Suzanne (Longbottom) McNabb had various works published in the 1990s, including by Grain and Thistledown Press. Before starting a Master’s degree in Psychology, she took a summer job at a power plant and stayed for twenty years. She obtained a First-Class Power Engineering license, working up to the director level. Not bad for a woman in the industry. Now retired, she loves life on her valley ranch where her husband, family, beekeeping, woodworking, and prepper garden compete with her first love: writing. She is currently marketing two manuscripts: cli-fi and romance. She is anxious to write the next story.
Rowan F. Neufeld (he/him) is a queer poet from Saskatoon, Treaty 6 Territory. Rowan’s work has been published in CV2, Silence Zine, and Poetry All Over the Floor: Volume One. He is the Executive Director of JackPine Press and apprenticed with Bruce Rice as part of the Saskatchewan Writers’ Guild 2025 mentorship program. When not writing, find him bookbinding, messing with film, or distracted by birds. IG: @waxwing.rowan
Deidre S. Powell is a Jamaican-Canadian writer, lawyer, and mediator based in Regina. Her work has appeared in The Jamaica Gleaner and WildSound, and she often attends to the unseen intersections of law, faith, and care. Drawing on her work as a family lawyer and advocate for children, her writing explores justice, tenderness, and intergenerational resilience. She is the author of the children’s book Tell Me a Story, Grandma.
Paula Jane Remlinger writes and edits work for children and adults from her home in Beaver Creek, SK. She is a graduate of the University of British Columbia's Optional-Residency MFA program. Her work has appeared in The New Quarterly, CV2, Room, On Spec, Prairie Fire, and in a number of anthologies. She has been shortlisted for The Fiddlehead's Poetry Contest and CV2’s People’s Choice Award for the Two-Day Poem Contest. Her first book, This Hole Called January (Thistledown Press, 2019), won the 2020 Saskatchewan Book Award for Poetry. She works as an investigator for the Saskatchewan Human Rights Commission in Saskatoon.

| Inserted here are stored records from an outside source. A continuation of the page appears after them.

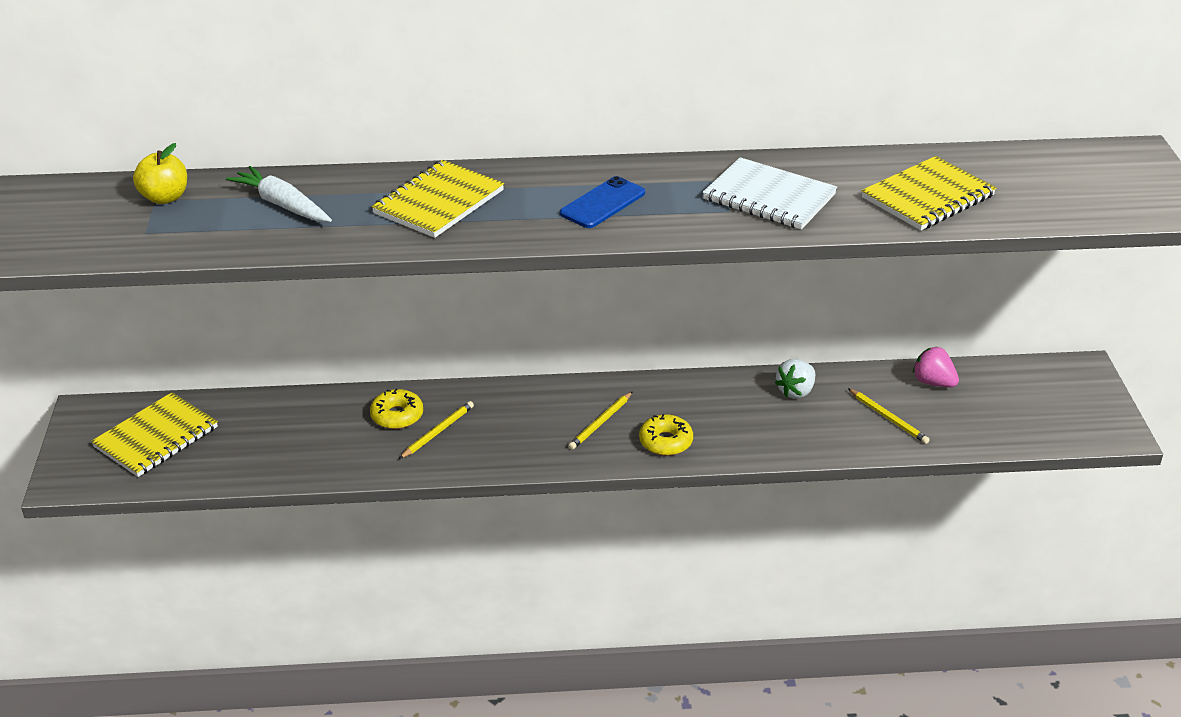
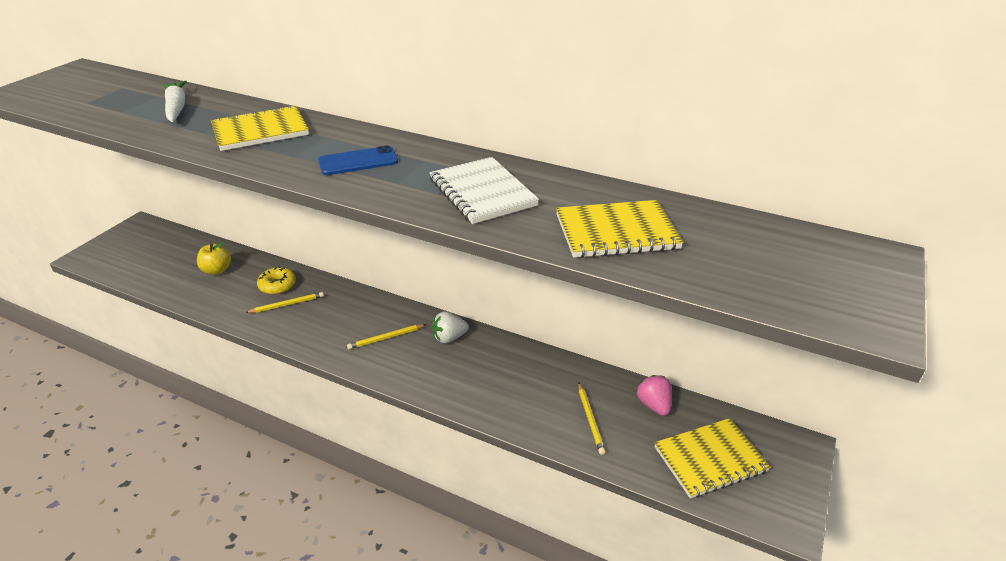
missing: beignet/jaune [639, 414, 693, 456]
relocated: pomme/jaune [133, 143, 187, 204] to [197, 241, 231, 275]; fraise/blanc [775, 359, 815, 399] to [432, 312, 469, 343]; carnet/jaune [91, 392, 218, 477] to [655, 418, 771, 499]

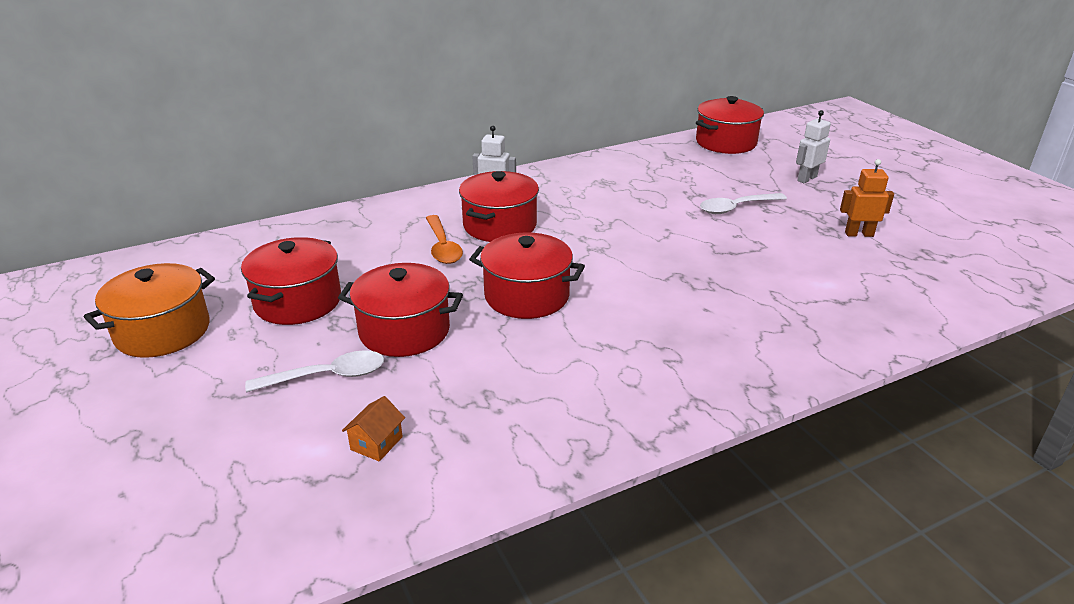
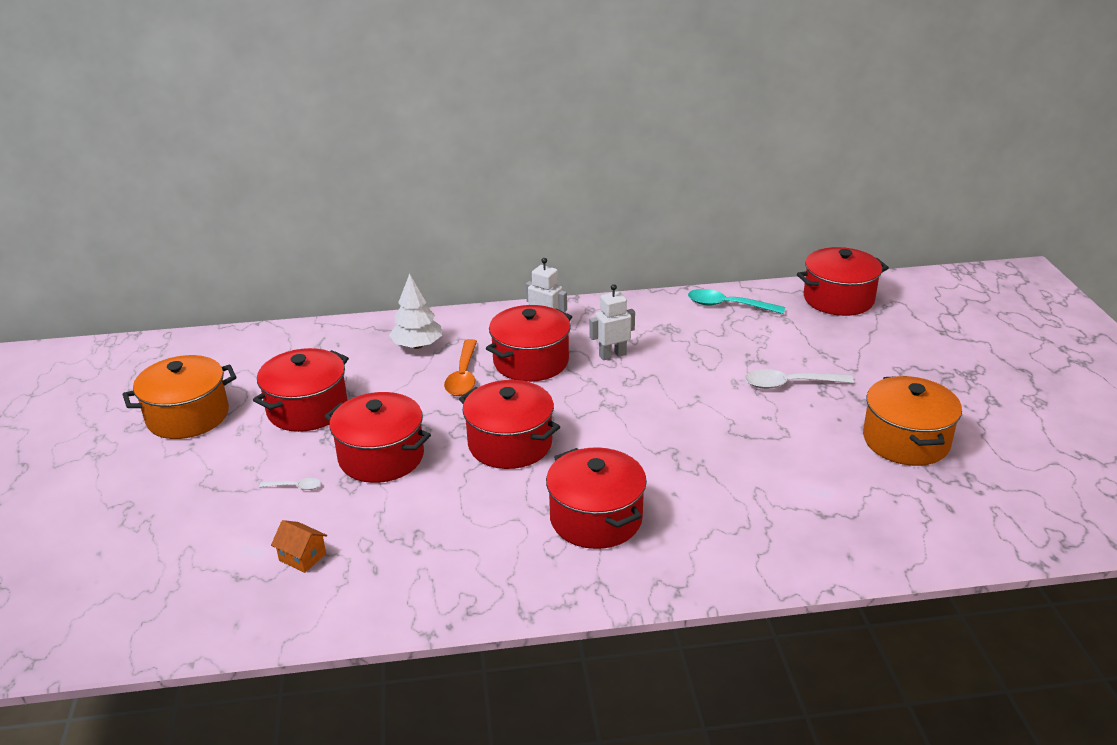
appeared: arbre/blanc [389, 274, 442, 349]; marmite/rouge [546, 447, 647, 549]; cuillère/turquoise [688, 289, 785, 314]
relocated: robot/blanc [796, 110, 831, 183] to [590, 284, 635, 360]
exchanged: robot/orange [840, 159, 894, 237] to marmite/orange [863, 376, 962, 466]
spun: maison/orange [342, 396, 405, 462] = [271, 520, 327, 573] 75 degrees clockwise
size: cuillère/blanc [245, 350, 384, 392] = [259, 478, 321, 490] x0.51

Mark Romphf was born and remains in Saskatoon. He graduated from Saskatchewan Polytechnic back when it was called SIAST and has since been working as an over-caffeinated software developer. He is lazy about changing his guitar strings and manages winter with a frivolous collection of patterned sweaters. Online, he sometimes goes by Mike Rome.
Cynthia R. Wallace is the author of the scholarly books Of Women Borne: A Literary Ethics of Suffering (Columbia UP, 2016) and The Literary Afterlives of Simone Weil (Columbia UP, 2024). Her creative and scholarly writing has appeared in the Kenyon Review, the New England Review, the Ploughshares blog, Sojourners, Plough, Commonweal, the University of Toronto Quarterly, Christianity and Literature, the Arizona Quarterly, the Windhover, and elsewhere. She serves as Associate Professor of English at St. Thomas More College, University of Saskatchewan.
Van Osborne Zimrose is an emerging writer from Treaty 1 Territory. They write fiction, poetry, and creative nonfiction and are currently working on an MFA in Writing at the University of Saskatchewan. Find more of their work in CV2, on their laptop, and stay tuned for more to come!
Xauri’EL Zwaan is a Lunarpunk Satanist Cyberqueer and a mendicant artist in search of meaning, fame and fortune, or pie (where available). Ze has published short fiction in Transform the World, Saskatchewan Screams, Baffling Magazine, and We’re Here: The Best Queer Speculative Fiction 2022. Ze holds a Bachelor of Arts and Science in Environment and Society, minor in Philosophy, from the University of Saskatchewan, and works a day job slinging licensed, regulated, unionized retail cannabis. Ze lives and writes in a little hobbit hole in Saskatoon on Treaty 6 Territory with zir life partner and two very lazy cats.